« Machinery » est constituée d'une trentaine de lames de scie circulaire de différents diamètres, formant une vaste installation murale. Dans une manière récursive dans son travail, mounir fatmi détourne un objet à destination usuelle, ici un outil voué à la construction -ou à la destruction-, et comme souvent, il s'agit d'un détournement à double titre : en tant qu'objet usuel réhabilité en matériau plastique, mais aussi en tant qu'objet signifiant dans son contexte. La plupart de ces lames tranchantes sont couvertes d'inscriptions calligraphiques, de textes issus de Sourate ou de Hadith, évoquant la beauté de Dieu, ou encore la capacité, ou la volonté, de l'homme d' accéder au savoir.

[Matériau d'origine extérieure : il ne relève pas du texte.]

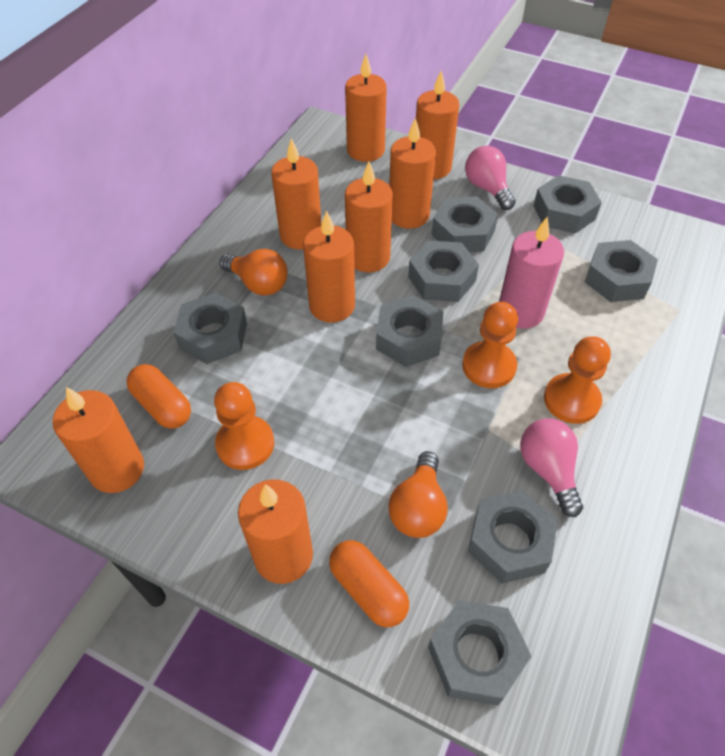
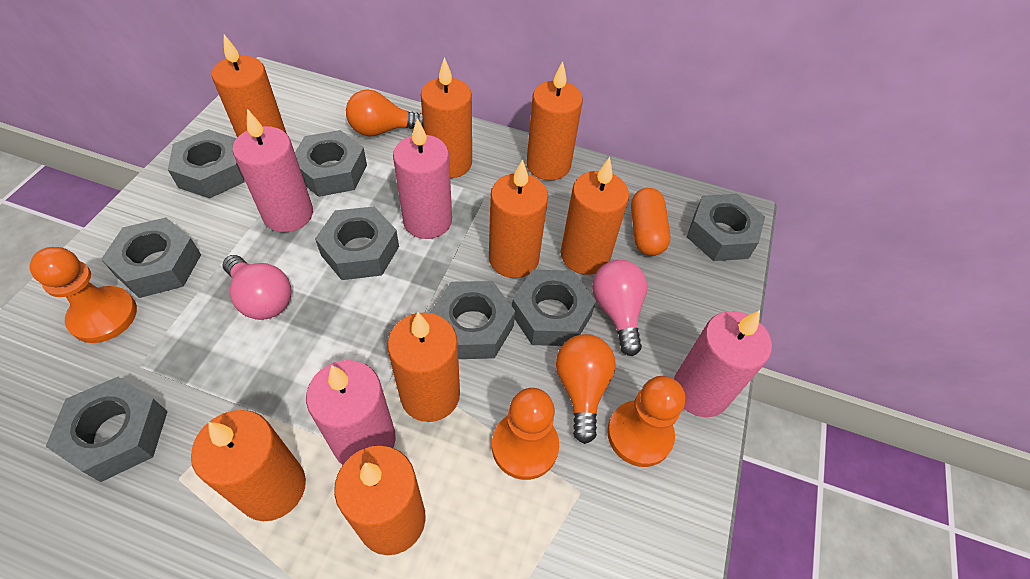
orange capsule: 2 -> 1
pink candle: 1 -> 4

On pourrait penser qu'il importe peu de saisir le sens de ces écritures, pour être frappé par la beauté de la calligraphie, contrastant violemment avec la dimension agressive et dangereuse des scies circulaires. On retrouve ici une des préoccupations majeures de mounir fatmi : montrer la séduction ambiguë, le piège, de la beauté, dont les objets que produit l'art ne sont naturellement pas exclus.Mais, défend l'artiste, les mots ne sont jamais inoffensifs. Et, dissolvant en quelque sorte les frontières entre le support et la surface, entre la matière et le texte, ces lames crantées aux bords plus que menaçants mettent en péril quiconque s'en approcherait de trop près, lui manifestent ainsi sa vulnérabilité absolue, face à l'objet comme face aux mots.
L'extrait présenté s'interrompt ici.